To: Bernie Goldberg who wrote (10558)3/23/2000 3:08:00 PM
From: OldAIMGuy  Read Replies (1) | Respond to of 18928
 
Hi Bernie, Yes, I've done the exact same thing with my computer, my old Minolta SLR, some close-up lenses and some patience.

The way I used to do it was to bring up a blank Lotus 123 screen and use that as my "gray card" for metering. I'd usually stop down one f-stop from whatever I metered on the screen. Then when I created color graphs it gave me good color saturation.

I'd do this work at night in my office after dark. I'd set everything up, turn out the lights and shoot the screens as I brought them up. The only thing that wasn't perfect was a bit of parallax with the edges of the image. This occurred because of the screen not being flat. I could do better today shooting off the flat screen of my laptop!

Those first slide shows date back to 1988 when I first started talking about AIM in public. I gave a talk at the local Rotary Club and then used the slides again at an investment club meeting. Back then those images really WOW'd the audiences! Since the advent of PowerPoint people have come to expect excellent graphics and fancy dissolve special effects!

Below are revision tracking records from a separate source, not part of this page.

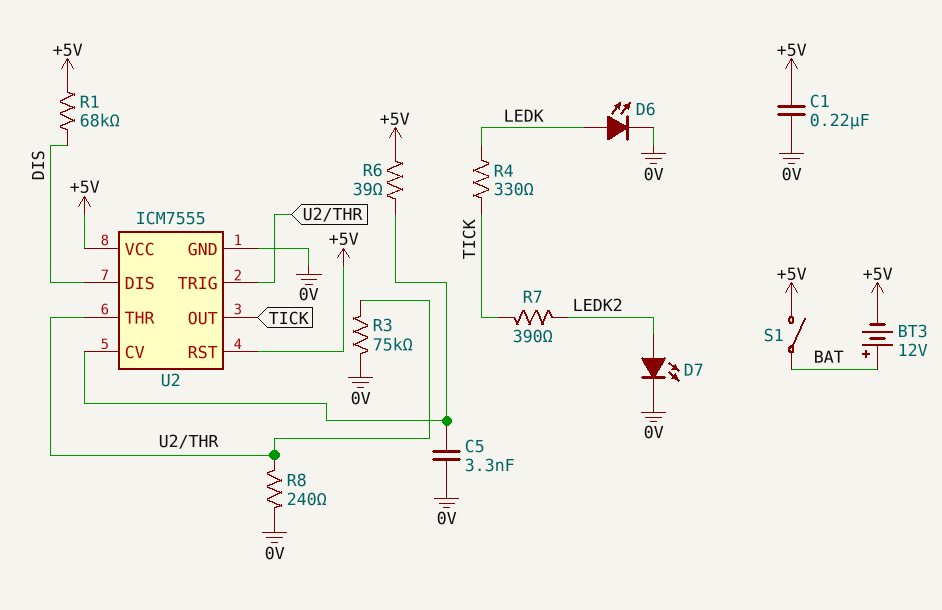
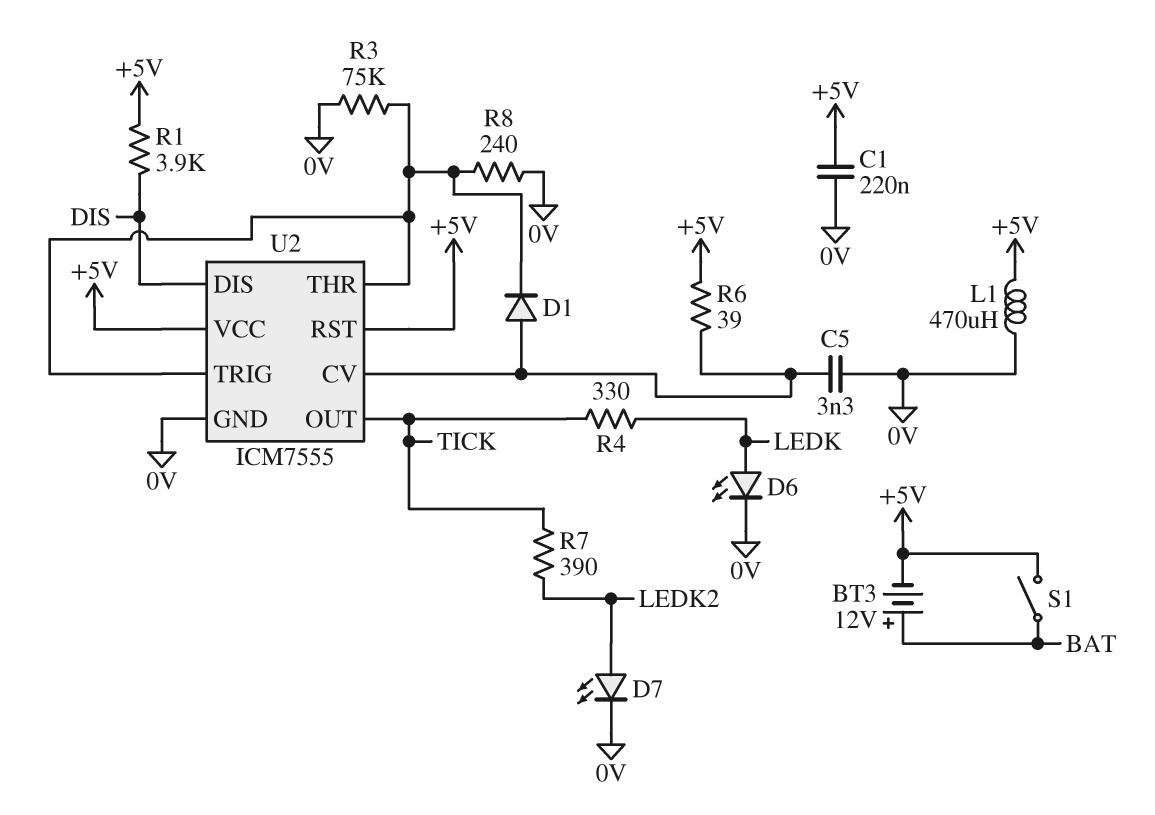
D1: none -> diode (A U2/CV, K U2/THR)
L1: none -> 470uH (+5V, 0V)
R1: 68k (+5V, DIS) -> 3.9k (+5V, DIS)

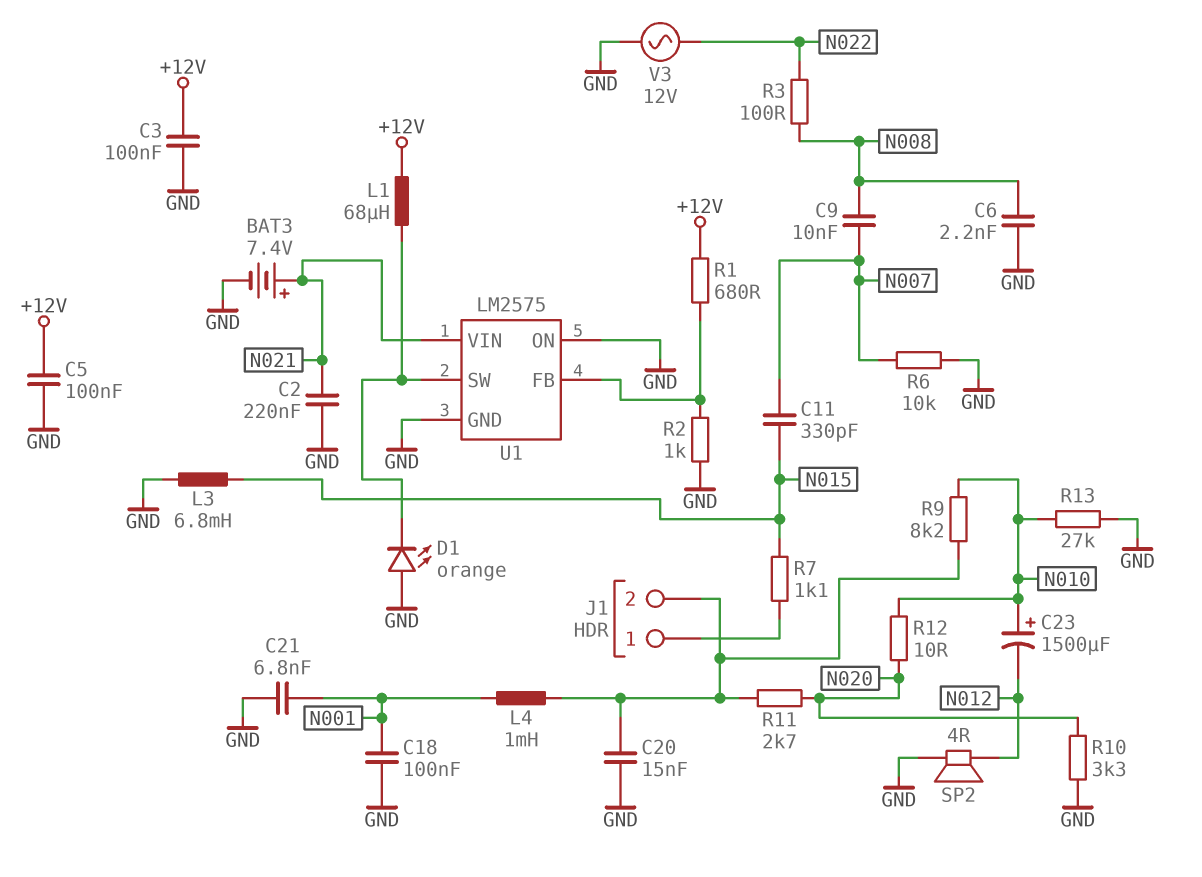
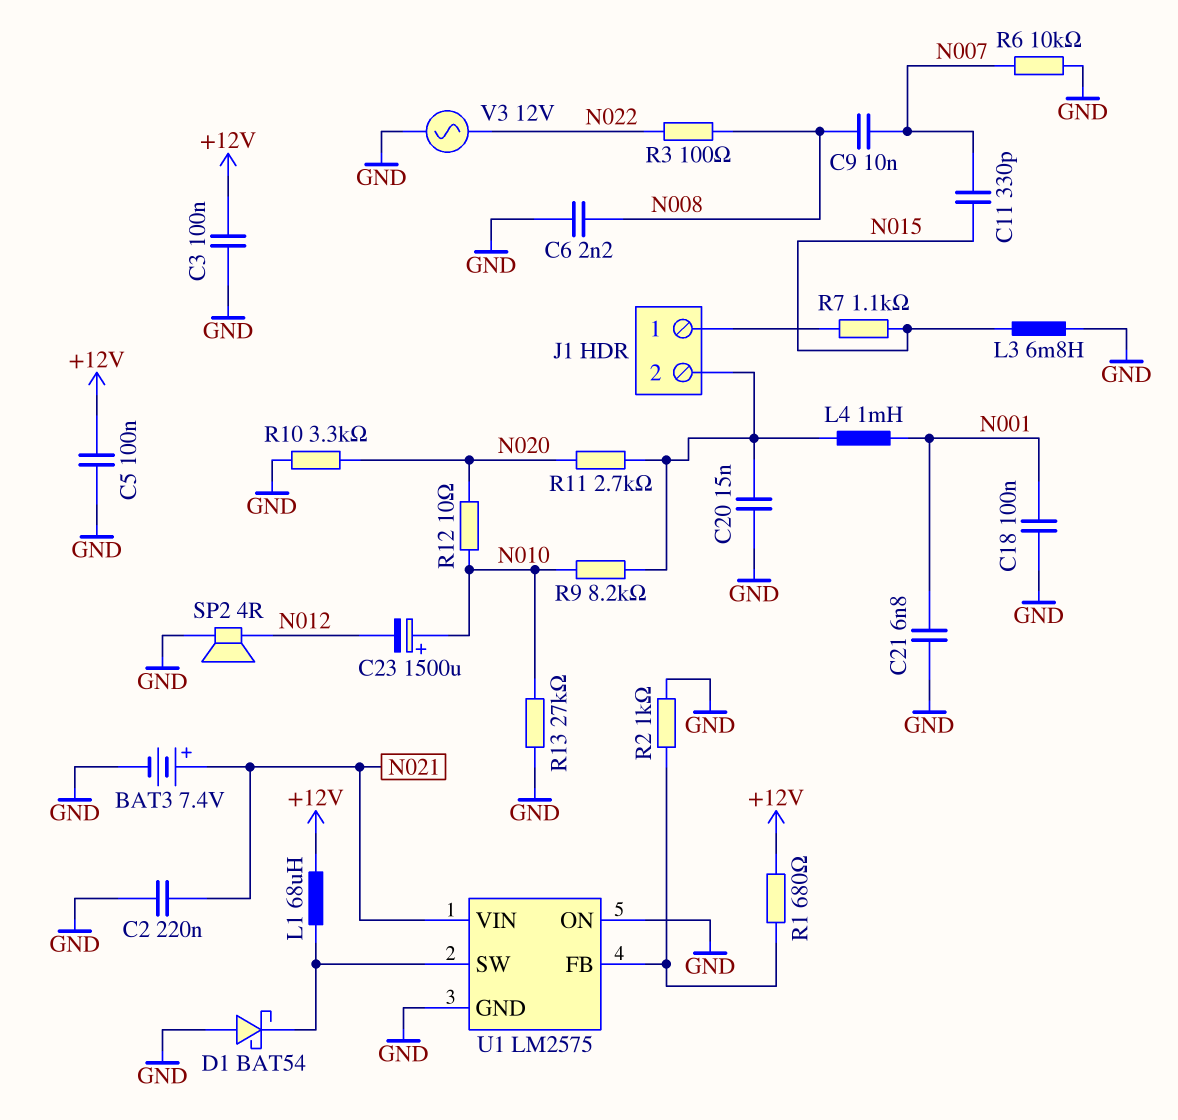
D1: LED orange (A GND, K U1/SW) -> schottky BAT54 (A GND, K U1/SW)

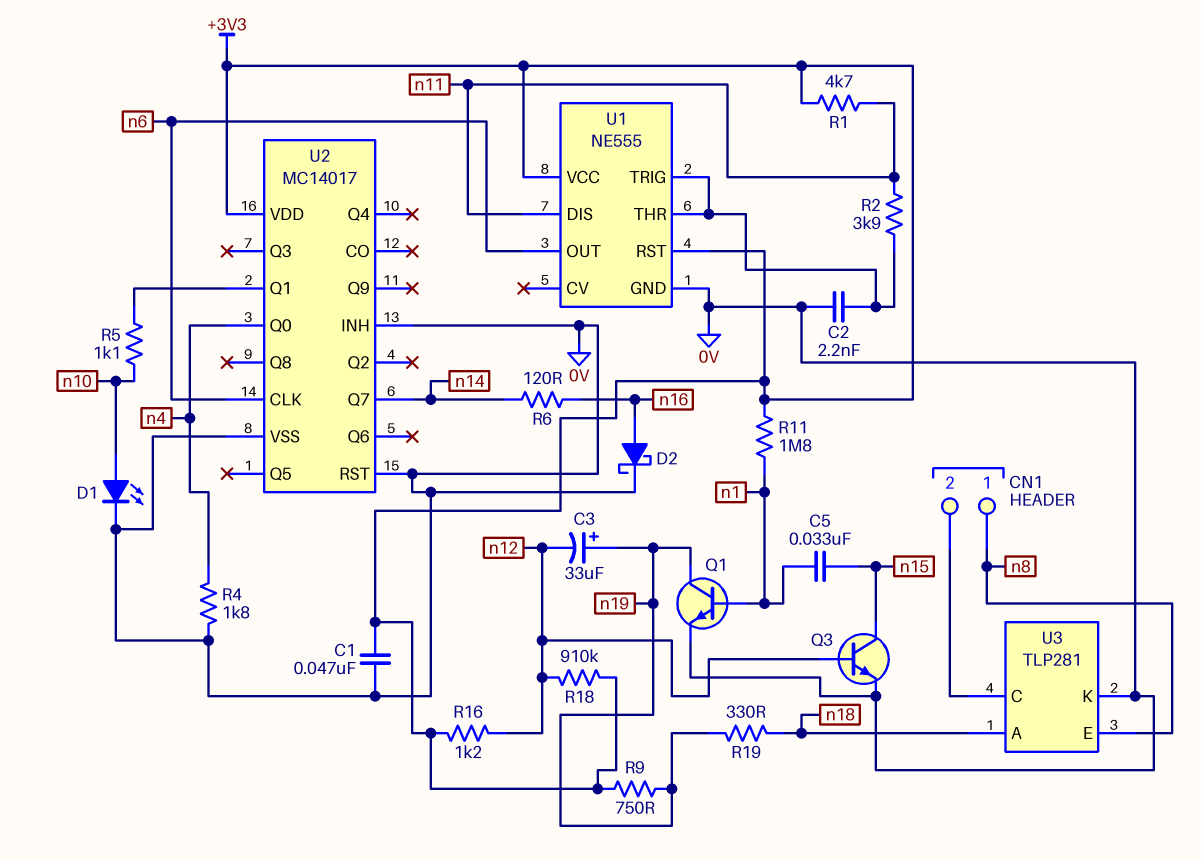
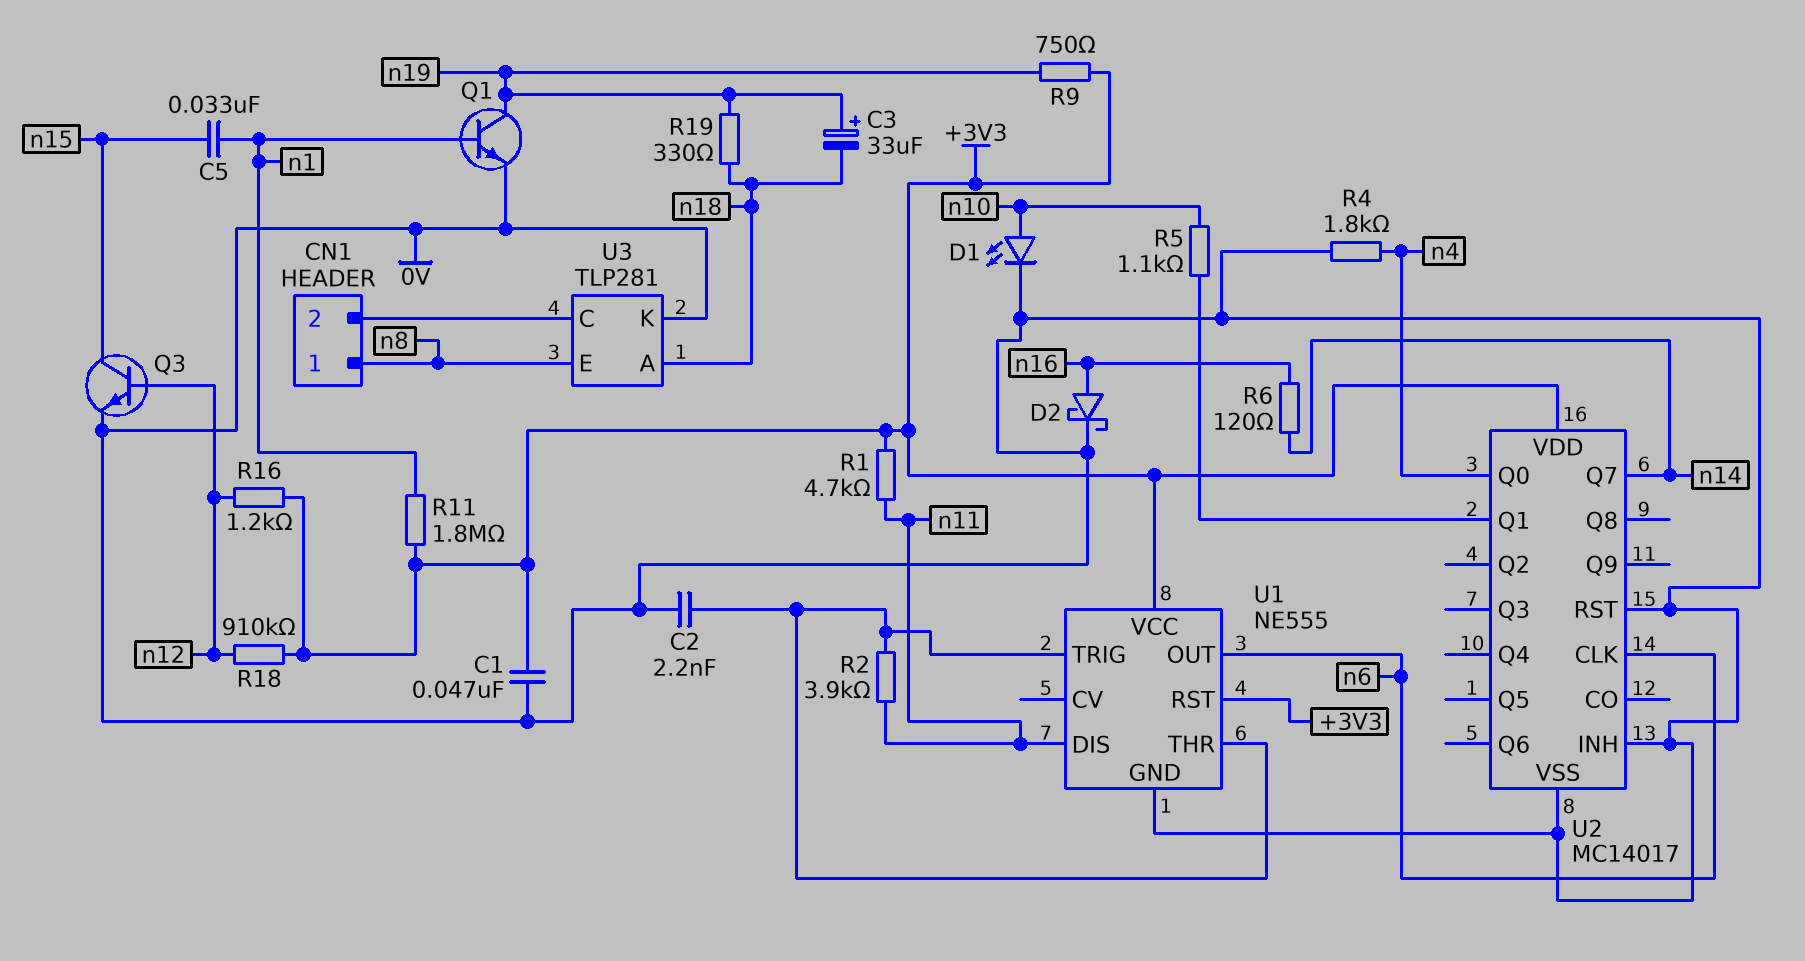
C3: 33uF (plus n19, minus n12) -> 33uF (plus n19, minus n18)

For those who are Photographically Challenged, I hope this hasn't bored you! As an alternative to making images on film yourselves, you can take the images you create in PowerPoint or any other program and copy them to a 3-1/2" disk. Kinko's offers data to slide service. I don't know what it might cost, however. They'll also transfer the data to transparencies. So, we have a choice of using a slide projector or transparencies if we can't come up with a computer projector.

I was thinking that transparencies might be good in that we could then photocopy them as part of a summary hand-out for those in attendance and as a "mailer" to those who want to attend by proxy. Anyone have any thoughts on this?

Thanks for reminding me of the fun I used to have in the days before photos were a series of digits!! Thinking even further back, in my pre-computer days I used to make up the art work by hand for graphs and charts and then photo them in a similar fashion to make slides. What a pain!!! It's easier to do the stuff on the computer!!!